As for those who think industrial science can duplicate the fruit of time by harvesting tomatoes in the tens of thousands by some arbitrary date on the calendar, and proceeding to run the poor things through 50-foot long chambers of ethylene gas, then soaking them in brine through which sulfur dioxide has bubbled for days in hopes of keeping them fresh.

Well, such poor, deluded souls - the products of a taste-free, colorless, bubble-wrapped era - can have no idea of what a real tomato tastes like. No wonder they think nothing of slicing a tomato with a dull knife, or quartering it like an orange, or - sacrilege! - tossing a tomato in the fridge to ripen. Instead of setting this juiciest of fruits down ever so gently on a windowsill to let time and light do their slow, measured magical thing, unhurried as a sundial.

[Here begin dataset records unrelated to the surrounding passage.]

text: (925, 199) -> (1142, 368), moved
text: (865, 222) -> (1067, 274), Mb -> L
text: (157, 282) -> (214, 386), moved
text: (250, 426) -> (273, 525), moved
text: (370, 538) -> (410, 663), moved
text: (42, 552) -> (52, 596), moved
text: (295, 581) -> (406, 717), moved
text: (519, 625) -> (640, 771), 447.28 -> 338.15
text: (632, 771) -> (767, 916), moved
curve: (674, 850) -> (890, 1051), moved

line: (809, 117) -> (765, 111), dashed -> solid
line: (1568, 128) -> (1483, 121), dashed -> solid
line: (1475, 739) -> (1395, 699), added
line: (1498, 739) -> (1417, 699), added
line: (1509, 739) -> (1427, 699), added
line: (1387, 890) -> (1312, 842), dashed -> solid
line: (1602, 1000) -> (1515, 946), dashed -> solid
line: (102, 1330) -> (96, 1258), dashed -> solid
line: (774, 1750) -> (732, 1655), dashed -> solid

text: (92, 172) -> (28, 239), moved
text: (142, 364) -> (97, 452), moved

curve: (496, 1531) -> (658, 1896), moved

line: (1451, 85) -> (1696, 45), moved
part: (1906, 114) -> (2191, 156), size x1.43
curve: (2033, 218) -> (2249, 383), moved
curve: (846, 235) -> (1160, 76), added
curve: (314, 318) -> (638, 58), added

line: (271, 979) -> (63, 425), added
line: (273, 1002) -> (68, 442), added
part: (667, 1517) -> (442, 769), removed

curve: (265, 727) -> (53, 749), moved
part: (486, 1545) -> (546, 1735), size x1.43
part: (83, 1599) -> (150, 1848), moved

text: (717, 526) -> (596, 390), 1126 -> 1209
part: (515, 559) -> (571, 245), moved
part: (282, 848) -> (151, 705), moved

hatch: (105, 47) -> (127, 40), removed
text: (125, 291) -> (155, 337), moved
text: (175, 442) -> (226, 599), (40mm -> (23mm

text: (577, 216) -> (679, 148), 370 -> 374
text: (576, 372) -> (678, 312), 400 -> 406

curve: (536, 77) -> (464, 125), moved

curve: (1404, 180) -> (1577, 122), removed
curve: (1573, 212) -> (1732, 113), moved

In these latitudes, the tomato - like barbecue - is a subject on which all have a more than decided opinion. But no words can compare to that first bite of the season. Judge for yourself: Take one Bradley County Pink. Note the vivid color, the simple heft, the way it was made for the human hand. Neither delay nor hurry. Pause to appreciate the ripeness slowly achieved over the past few days. Don't forget to enjoy the scent - with eyes closed. Breathe deeply. Then slice evenly, noting the fine texture. Be careful of the juice. No, don't taste yet. If you must, barely sprinkle with just a little coarse salt, or make a tomato sandwich using two slices of brown bread and very little, just the lightest little hint, of unsalted butter, nothing more. Now. Have the first bite of summer. And you'll know what time itself tastes like. Good appetite!